Allah also delivered three other critical messages for the future, three other reproductive tricks of the Islamic meme, three other experiments Mohammed and his followers would test on behalf of the world’s Emergent Collective Intelligence and on behalf of Islam’s rapidly evolving mass mind:
1. “It behoveth not a prophet that he should have captives until he hath greatly slaughtered in the land.’”[237]
2. “Allah guarantees that He will admit the Mujahid [the Muslim fighter] into Paradise if he is killed, otherwise He will return him to his home safely with rewards and war booty.”[238]
3. And, in the words of Mohammed, ““The head of…Islam…is the jihad.”[239]

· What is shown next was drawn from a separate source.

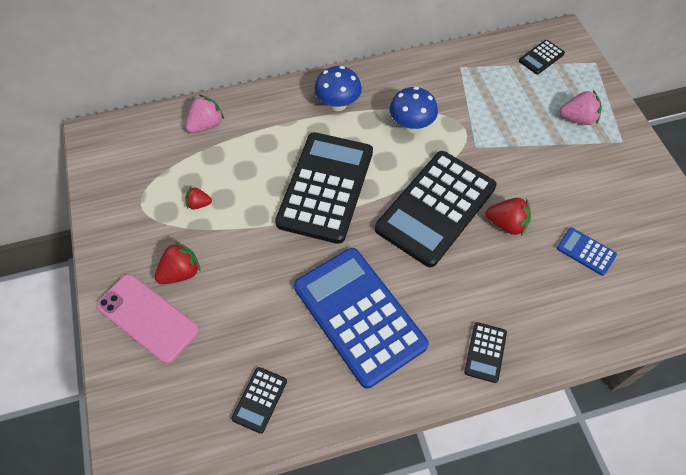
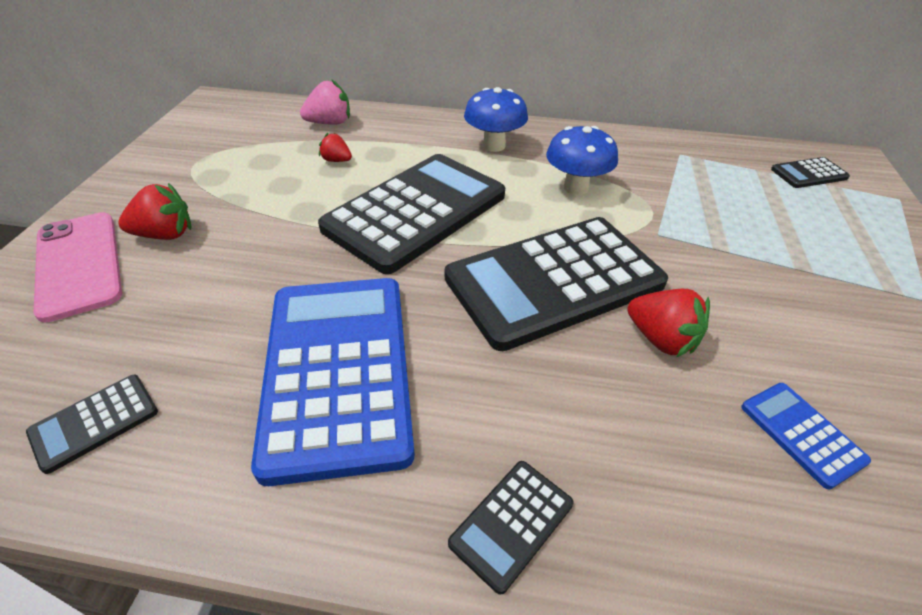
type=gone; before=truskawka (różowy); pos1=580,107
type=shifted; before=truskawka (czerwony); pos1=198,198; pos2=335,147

Militant Islam was to be a natural experiment see if a learning machine built on perpetual warfare, on conquest, and on knee-trembling fear can rise in the pecking order of nations. It was to be a test of the power of a chilling meme-hook—one that said those who dare leave the one true religion should be killed. It was to be a test of another meme-hook that said those who die while killing others win the biggest prize of all, the pleasures of an invisible world called Paradise. It was to be a test of a barbaric approach, one that glorified the act of murder and elevated violence to a holy deed
And it was to be a test to see just how far violence-based beliefs like these could take a new superorganism. How far these memes could take that superorganism in swallowing continents as if they were pizza slices. And how far they could take that superorganism in what anthropologist Ruth Benedict calls “time-binding,”[240] how far they could take a superorganism in its mastery of the centuries—in its ability to keep expanding for 100 years, 1,000 years, and far, far beyond.
Militant Islam was to be a test of values that idealize killing, torture, deception, and terror. It was to be a test to see if barbarian values can be winners in the long-term game that we call history.